Somewhere among the curious artifacts I have accumulated during nearly three and a half decades of wandering around Kentucky, there is a small swatch of fabric from one of actress Vivien Leigh’s dresses in the film Gone with the Wind.

It would be a great conversation piece—if only I could find it.

Before spring arrives, I may begin a search for many of the missing bits of treasured insignifica I have stashed in drawers, boxes, and who knows where else.

The scraps of Miss Leigh’s lavender calico, which she wore as Scarlett O’Hara in many scenes of Gone with the Wind, were given to me in 1980 by the late John Friedmann Jr. of Owensboro, who was an assistant to the film’s costume designer. Friedmann saved pieces of each star’s costume and sent them home to his mother in Daviess County, who made a Gone with the Wind quilt.

He insisted that I take a piece of “Scarlett’s dress” when I finished an interview with him. I later gave a few scraps to friends and family, and stored the last small swatch someplace for safekeeping. So safe that not even I know its whereabouts.

Somewhere, there is a piece of paling fence that once skirted the log home of the late novelist Janice Holt Giles in rural Adair County. When I visited her home to write of the need to preserve it, the fence was falling down and I picked up part of a broken slat. It may be right at home with a door latch from the corncrib of a long-vanished stock barn on the farm where I was raised.

There is an intricate, tiny chain, carved from a matchstick by a man in Taylor County who left the unstruck match head intact; a copy of a cryptic treasure map famous in eastern Kentucky folkore; a photo of an alleged ghost on the stairs of a Frankfort mansion; and a few frames of 16 mm film shot inside the gold vault at Fort Knox in 1974, when I was among a group of reporters allowed inside the vault to prove that the gold was still there.
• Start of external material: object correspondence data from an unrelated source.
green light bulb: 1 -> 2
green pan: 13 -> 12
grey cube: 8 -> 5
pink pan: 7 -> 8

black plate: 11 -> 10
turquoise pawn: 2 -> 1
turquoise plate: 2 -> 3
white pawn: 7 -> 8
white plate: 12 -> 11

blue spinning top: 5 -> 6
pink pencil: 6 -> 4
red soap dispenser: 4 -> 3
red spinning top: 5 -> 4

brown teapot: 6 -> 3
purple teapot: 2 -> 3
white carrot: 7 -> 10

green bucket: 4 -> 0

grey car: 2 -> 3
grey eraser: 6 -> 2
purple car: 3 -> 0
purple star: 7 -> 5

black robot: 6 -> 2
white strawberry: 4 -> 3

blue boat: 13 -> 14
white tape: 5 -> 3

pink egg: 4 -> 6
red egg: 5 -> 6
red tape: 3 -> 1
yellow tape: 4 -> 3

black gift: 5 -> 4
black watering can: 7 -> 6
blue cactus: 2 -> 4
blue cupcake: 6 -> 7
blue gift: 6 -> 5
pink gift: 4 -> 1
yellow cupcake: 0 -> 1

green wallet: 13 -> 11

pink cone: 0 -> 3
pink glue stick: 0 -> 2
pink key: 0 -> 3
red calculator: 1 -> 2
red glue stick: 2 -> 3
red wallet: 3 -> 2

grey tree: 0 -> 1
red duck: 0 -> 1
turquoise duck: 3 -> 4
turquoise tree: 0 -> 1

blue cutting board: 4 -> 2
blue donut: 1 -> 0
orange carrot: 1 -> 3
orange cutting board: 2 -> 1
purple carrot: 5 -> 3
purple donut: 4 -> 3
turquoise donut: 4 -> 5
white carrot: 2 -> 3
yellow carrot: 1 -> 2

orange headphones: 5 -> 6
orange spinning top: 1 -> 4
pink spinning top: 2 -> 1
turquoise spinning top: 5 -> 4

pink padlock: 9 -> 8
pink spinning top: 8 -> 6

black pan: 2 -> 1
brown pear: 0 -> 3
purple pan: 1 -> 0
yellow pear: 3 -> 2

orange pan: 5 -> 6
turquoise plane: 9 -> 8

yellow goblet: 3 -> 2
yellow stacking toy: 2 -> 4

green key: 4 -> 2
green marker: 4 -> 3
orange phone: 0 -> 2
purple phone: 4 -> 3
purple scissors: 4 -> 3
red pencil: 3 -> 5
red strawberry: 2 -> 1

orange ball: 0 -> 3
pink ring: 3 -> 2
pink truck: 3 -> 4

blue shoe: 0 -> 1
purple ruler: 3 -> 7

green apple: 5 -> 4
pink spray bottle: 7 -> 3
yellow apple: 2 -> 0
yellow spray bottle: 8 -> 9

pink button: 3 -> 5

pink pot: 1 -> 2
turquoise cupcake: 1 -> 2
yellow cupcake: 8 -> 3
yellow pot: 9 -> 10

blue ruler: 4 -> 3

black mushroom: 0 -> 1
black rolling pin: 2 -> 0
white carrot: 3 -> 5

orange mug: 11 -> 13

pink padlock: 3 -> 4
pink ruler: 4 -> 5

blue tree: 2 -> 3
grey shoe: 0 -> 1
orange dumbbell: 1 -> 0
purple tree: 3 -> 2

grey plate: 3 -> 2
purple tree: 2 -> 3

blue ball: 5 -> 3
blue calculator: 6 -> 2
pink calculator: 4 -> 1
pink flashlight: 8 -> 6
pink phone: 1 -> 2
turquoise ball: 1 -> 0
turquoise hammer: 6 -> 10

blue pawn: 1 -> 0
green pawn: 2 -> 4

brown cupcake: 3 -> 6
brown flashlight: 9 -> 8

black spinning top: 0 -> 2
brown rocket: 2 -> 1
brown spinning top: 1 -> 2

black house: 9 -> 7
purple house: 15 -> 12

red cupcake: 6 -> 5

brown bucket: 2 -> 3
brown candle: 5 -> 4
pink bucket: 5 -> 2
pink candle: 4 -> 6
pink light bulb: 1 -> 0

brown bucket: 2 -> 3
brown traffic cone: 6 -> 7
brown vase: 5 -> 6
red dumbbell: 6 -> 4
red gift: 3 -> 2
When the story was edited for a TV newscast, I kept a few frames of the outtakes.

One Easter Sunday long ago, while shooting a TV story about a flood in Bell County, I found in the mud a little girl’s new, red Easter slipper with the price tag still attached.

Not wanting to leave it stuck in the mud with the other flood debris, I brought it home and placed it in a box or a drawer where it is still hiding.

Someday when my children sort through my possessions, one of them will likely say, “Why on Earth would Dad keep this?”

One of two reasons, my child: either I could not part with it…or I couldn’t find it.